Payments giant Stripe is set to offer a new product that makes it easier to hold cryptocurrencies without signing up with a cryptocurrency exchange. The company’s new fiat-to-crypto widget can be embedded into any crypto product, allowing users to enter their card details and obtain crypto that can be used in another web3 product.
There are a few use cases where widgets like this make sense. The most common are probably non-custodial wallets. Once you have crypto assets in your wallet, you can interact with various web3 products using WalletConnect. You can buy NFTs, use DeFi products, etc.
But how do you upload crypto assets to these software wallets? The most logical use case is that you first sign up with a centralized crypto exchange like Coinbase or Kraken. After verifying your identity, you can buy cryptocurrencies and then transfer those assets to your non-custodial wallet.
That’s not a seamless experience. That is why non-custodial wallet developers like Argent or ZenGo have used fiat-to-crypto widgets. Stripe isn’t the first company to come up with this product. Crypto companies like MoonPay and Ramp are already available in many crypto wallets.
In that case, MoonPay and Ramp take care of KYC requirements, fraud and compliance. They support dozens of fiat currencies and customers from over 150 countries. Essentially, you create an account with MoonPay or Ramp when you want to buy crypto assets and top up your wallet – no exchange to wallet is required.
That’s a much smoother experience because you don’t have to switch between multiple products. Of course, convenience doesn’t come cheap. MoonPay charges 4.5% on card payments, while Ramp charges 2.9%. They also both offer bank transfers at a lower cost.

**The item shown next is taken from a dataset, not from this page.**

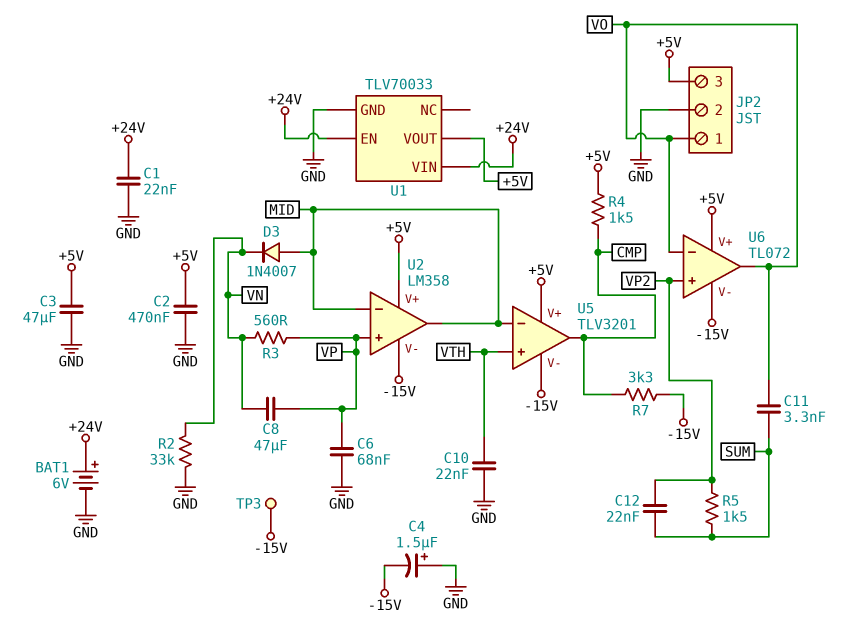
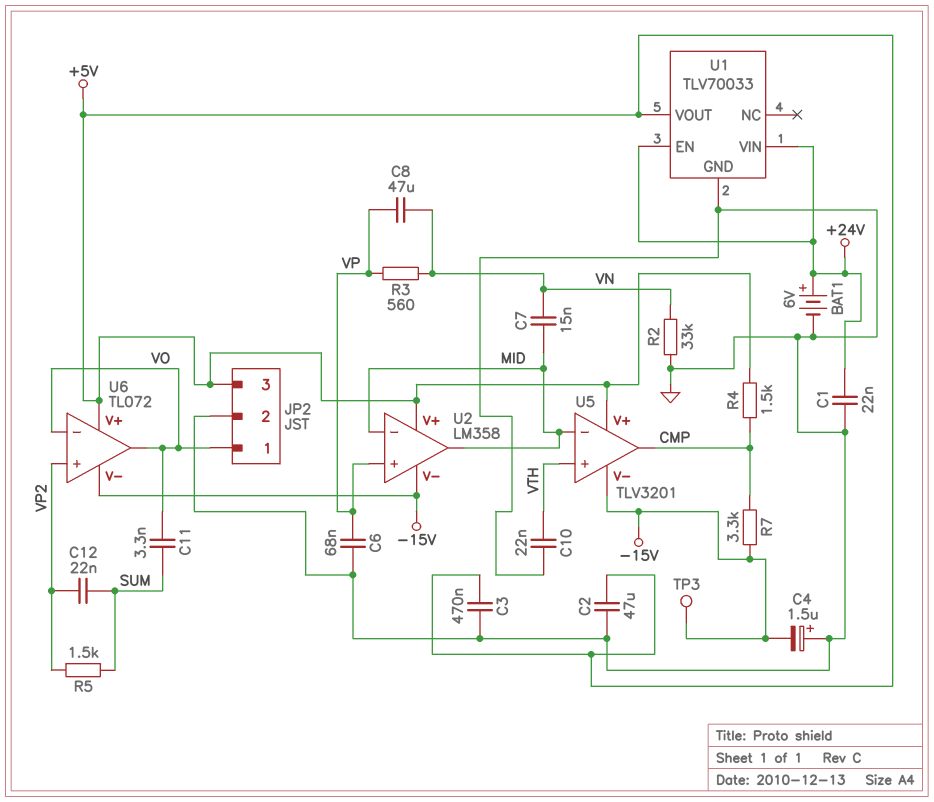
C2: 470nF (+5V, GND) -> 47uF (+5V, GND)
C3: 47uF (+5V, GND) -> 470nF (+5V, GND)
C7: none -> 15nF (MID, VN)
D3: diode 1N4007 (A MID, K VN) -> none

Stripe’s fiat-to-crypto onramp would work more or less the same way. It is currently only available to US customers who are invited to test the product.
When a user wants to buy crypto, Stripe’s widget asks you how much you want to spend in your fiat currency – the company adds a fee to that. You can then select the desired cryptocurrency and see how much you will receive once the transaction is confirmed.
In the sample screenshot from Stripe, the company charged $4.99 to buy $100 worth of USDC. But that fee may vary depending on the amount and payment method. Being a Stripe product, it should work with various payment methods from day one, such as card payments, bank transfers, Apple Pay, Google Pay, etc. Behind the scenes, Stripe has partnered with Zero Hash to acquire cryptocurrencies.
Stripe expects its widget to appeal to developers working on DEX, NFT platforms, wallets, and dApps. For example, the company says it has tested the product with Audius (a blockchain-based music streaming platform), Magic Eden (an NFT marketplace), and Argent (an Ethereum wallet I’ve already covered).
The payments company handles KYC, payments, fraud, and compliance so crypto companies can focus on crypto instead of competing with Stripe. There are also some side benefits with Stripe’s fiat-to-crypto onramp product.
For example, it integrates with Link. If you’ve made a Stripe-powered purchase in the past and saved your payment information, Stripe can help you retrieve this information and pay faster.
After the FTX debacle, products like Ramp, MoonPay, and Stripe’s fiat-to-crypto widget will become essential. They can make it easier to avoid centralized exchanges. And it’s good to see that there are several companies working on that topic.